Hacker News new | ask | show | jobs
by xyzxyz998 3275 days ago
That was informative, thank you.

I think a lot of people in the dev/power uesr community would mind paying $1 for a Kindle ebook where you note all your findings.

There have been so many instances where I wanted to do stuff with pdfs but ended up deflated.

> subset fonts

So you mean if a font has been embedded with three glyphs, 0x41=A, 0x61=a, 0x62=b, then string Aba would be \1\3\2?

4 comments

That's correct. As a sibling has said, there other ways to do it but most the pdfs I need to work with are done by simply remapping in order of occurrence. (E.g., if an X is the first char in the doc, it's referenced as \1).

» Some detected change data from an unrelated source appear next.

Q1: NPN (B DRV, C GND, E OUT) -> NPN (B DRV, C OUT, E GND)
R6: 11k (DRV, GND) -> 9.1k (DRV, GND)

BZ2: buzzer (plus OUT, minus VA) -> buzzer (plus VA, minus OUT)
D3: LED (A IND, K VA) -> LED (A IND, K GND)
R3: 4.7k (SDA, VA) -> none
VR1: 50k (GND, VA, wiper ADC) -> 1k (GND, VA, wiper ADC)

You can tell subset fonts because they're named as RANDPREFIX+fontname so different subset fonts from the same base font won't collide.

You can get a good overview of the state of the fonts in your PDF using:

    pdffonts file.pdf
There's a column which tells you if there's s Unicode map available for the font. That's important. Because PDF is just rendering glyphs at positions, it doesn't even know what the character names are. To allow you to copy and paste, most fonts in most pdfs will have a Unicode map from the glyph id to the Unicode symbol.

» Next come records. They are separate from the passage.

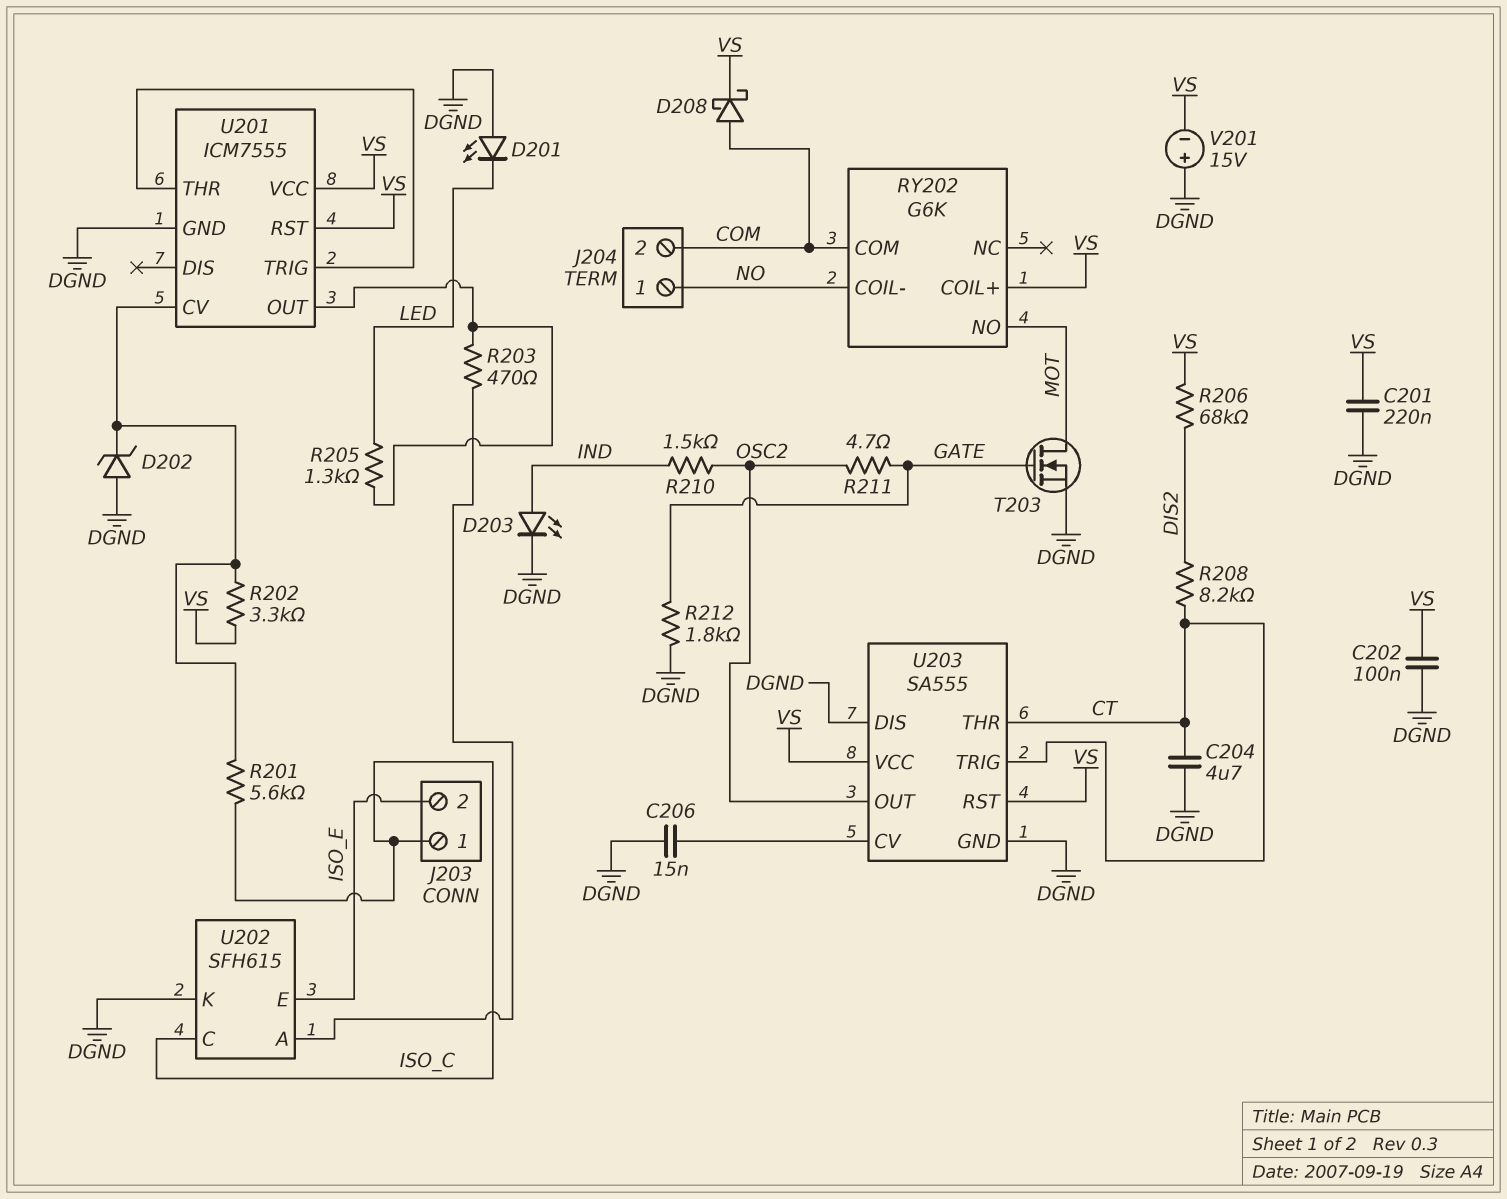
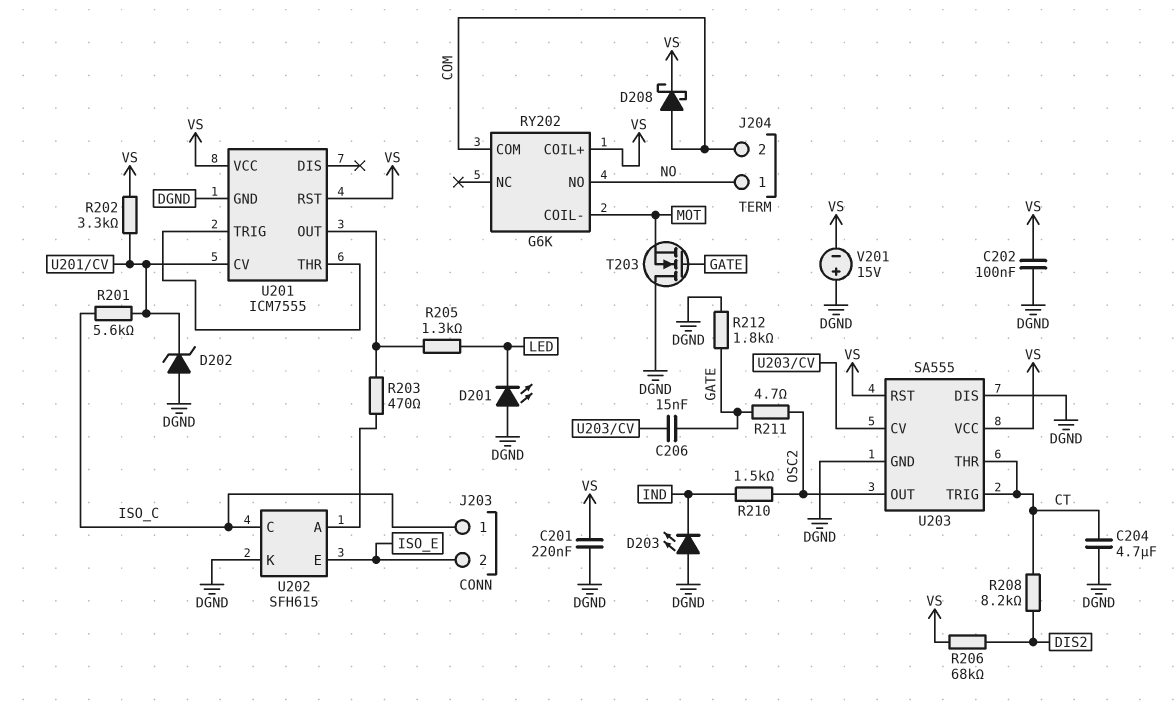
C206: 15nF (DGND, U203/CV) -> 15nF (GATE, U203/CV)
D203: LED (A IND, K DGND) -> LED (A DGND, K IND)
RY202 pin COIL-: NO -> MOT
RY202 pin NO: MOT -> NO
T203: NMOS (G GATE, D MOT, S DGND) -> NMOS (G GATE, D DGND, S MOT)

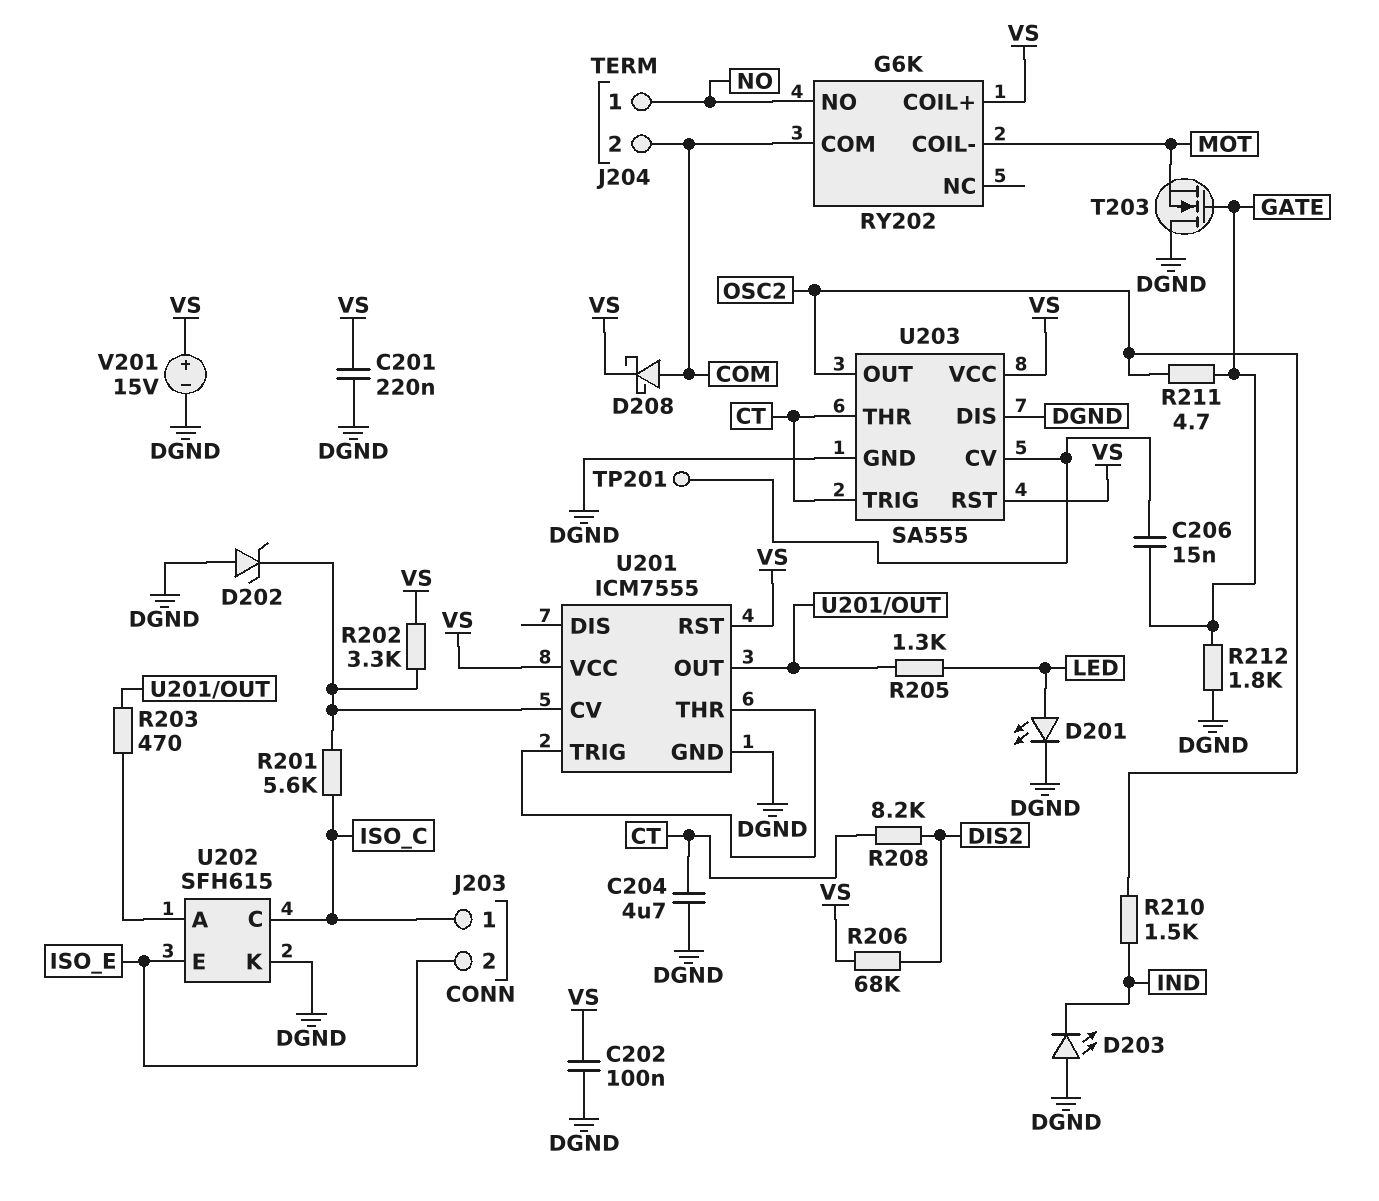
D201: LED (A DGND, K LED) -> LED (A LED, K DGND)
TP201: none -> test point (U203/CV)
V201: 15V (plus DGND, minus VS) -> 15V (plus VS, minus DGND)

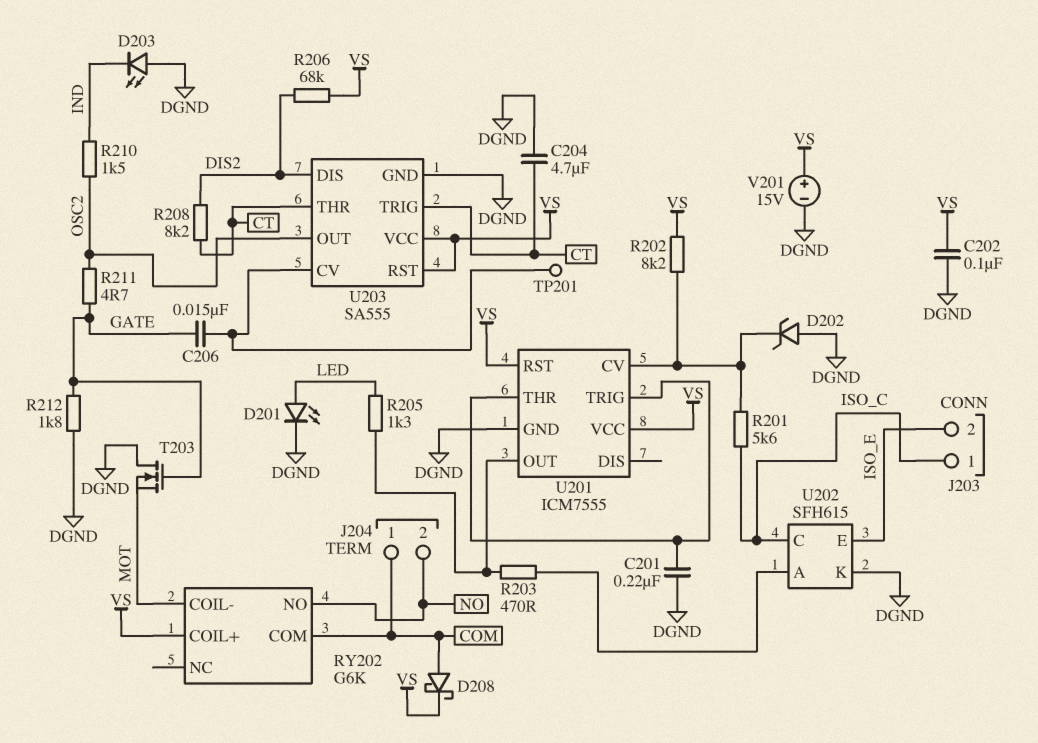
C201: 220nF (DGND, VS) -> 220nF (DGND, U201/THR)
J204 pin 1: NO -> COM
J204 pin 2: COM -> NO
R202: 3.3k (U201/CV, VS) -> 8.2k (U201/CV, VS)
U203 pin DIS: DGND -> DIS2

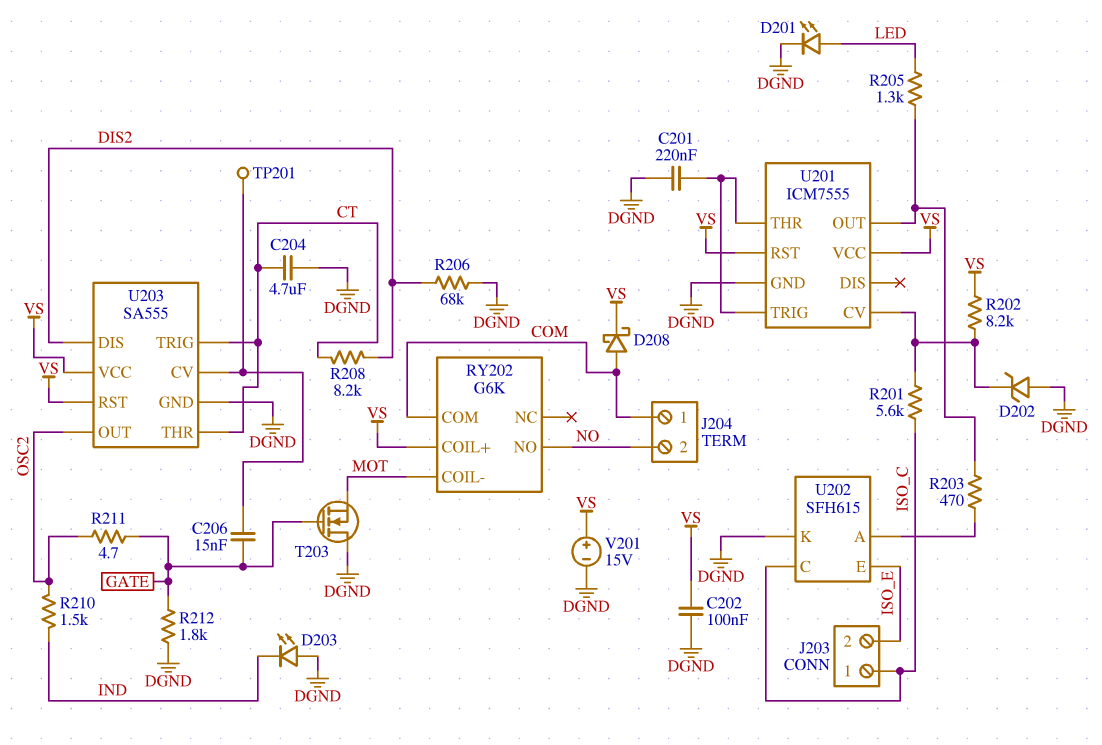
R206: 68k (DIS2, VS) -> 68k (DGND, DIS2)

If that's not available, in some cases you can rebuild it yourself by looking at the character encodings and substitutions.

On the book, do you have any examples? I'll probably never get around to writing anything down, but if it looks easy enough it's probably worth having a stab at.

Also, large caveat, I'm not a PDF or font expert. I've probably decimated the terminology here but hopefully it gives you a rough idea.

> a Kindle ebook

I think you mean "a handcrafted pdf"?

The PDF reference is freely available and pretty readable too. I would recommend just read that.

To answer your question, subsetting a font just means taking a portion of its glyphs and it doesn't imply remapping. In fact for almost sane PDF files you will find ASCII characters mapped to themselves, making text search within decompressed PDF possible. My dirty watermark remover script basically uses qpdf to decompress the thing and then use regular expressions to search for Tj or TJ right after the specified string.

This is a copy of the ISO 32000 PDF specification:

http://wwwimages.adobe.com/content/dam/Adobe/en/devnet/pdf/p...

This is a long document but it is very well written, if you read it on the bus or while you're waiting for your compiler to finish, you will get to understand it.

Thanks for sharing!
Adobe used to publish and distribute the pdf spec on their developers site. Used to be able to read it and hand code PDFs. Not sure if such a resource is still available.

Wish I still had a copy but it was a while back.

The spec is still available freely: http://www.adobe.com/devnet/pdf/pdf_reference.html

For historical interest, older versions (going back to 1.3) are here: http://www.adobe.com/devnet/pdf/pdf_reference_archive.html

1.2, 1.1, and 1.0 can be found elsewhere on the Internet.

Sweet, thanks. Haven't been on the Adobe devnet in a while